Expliquer, c’est développer. Envelopper, c’est impliquer. Les deux termes pourtant ne sont pas contraires : ils indiquent seulement deux aspects de l’expression. D’une part, l’expression est une explication : développement de ce qui s’exprime, manifestation de l’Un dans le multiple (manifestation de la substance dans ses attributs, puis, des attributs dans leurs modes). Mais d’autre part, l’expression multiple enveloppe l’Un. L’Un reste enveloppé dans ce qui l’exprime, imprimé dans ce qui le développe, immanent à tout ce qui le manifeste : en ce sens, l’expression est un enveloppement. Entre les deux termes il n’y a pas d’opposition, sauf dans un cas précis que nous analyserons plus tard, au niveau du mode fini et de ses passions14. Mais, en règle générale, l’expression enveloppe, implique ce qu’elle exprime, en même temps qu’elle l’explique et le développe.
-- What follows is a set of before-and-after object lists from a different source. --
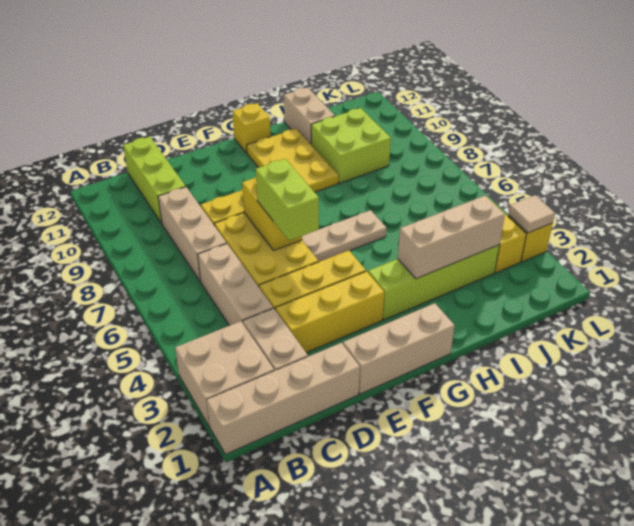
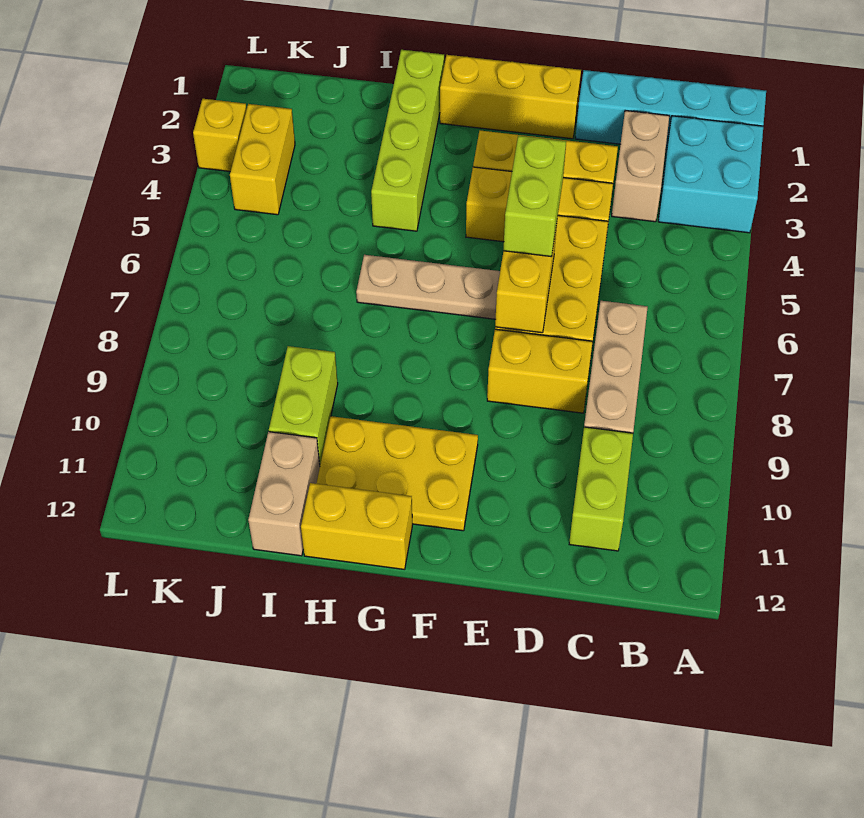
tan brick A1:D1 level 1 -> cyan brick A1:D1 level 1
tan brick A2:B3 level 1 -> cyan brick A2:B3 level 1
tan brick C4:C6 level 1 -> none
lime brick C10:C12 level 1 -> lime brick C10:C11 level 1
tan brick E1:G1 level 1 -> yellow brick E1:G1 level 1
lime brick G3:J3 level 1 -> lime brick H1:H4 level 1
yellow plate G9:H11 level 1 -> yellow plate F10:H11 level 1
yellow brick G12 level 1 -> yellow brick G12:H12 level 1
tan brick H3:J3 level 2 -> none
lime brick I9:J10 level 1 -> lime brick I9:I10 level 1
tan tile L3 level 2 -> none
Implication et explication, enveloppement et développement, sont des termes hérités d’une longue tradition philosophique, toujours accusée de panthéisme. Précisément parce que ces concepts ne s’opposent pas, ils renvoient eux-mêmes à un principe synthétique : la complicatio. Dans le néo-platonisme, il arrive souvent que la complication désigne à la fois la présence du multiple dans l’Un et de l’Un dans le multiple. Dieu, c’est la Nature « complicative » ; et cette nature explique et implique Dieu, enveloppe et développe Dieu. Dieu « complique » toute chose, mais toute chose l’explique et l’enveloppe. Cet emboîtement de notions constitue l’expression ; en ce sens il caractérise une des formes essentielles du néo-platonisme chrétien et juif, tel qu’il évolue durant le Moyen Age et la Renaissance. On a pu dire, de ce point de vue, que l’expression était une catégorie fondamentale de la pensée de la Renaissance15. Or, chez Spinoza la Nature comprend tout, contient tout, en même temps qu’elle est expliquée et impliquée par chaque chose. Les attributs enveloppent et expliquent la substance, mais celle-ci comprend tous les attributs. Les modes enveloppent et expliquent l’attribut dont ils dépendent, mais l’attribut contient toutes les essences de modes correspondantes. Nous devons demander comment Spinoza s’insère dans la tradition expressionniste, dans quelle mesure il en est tributaire et comment il la renouvelle.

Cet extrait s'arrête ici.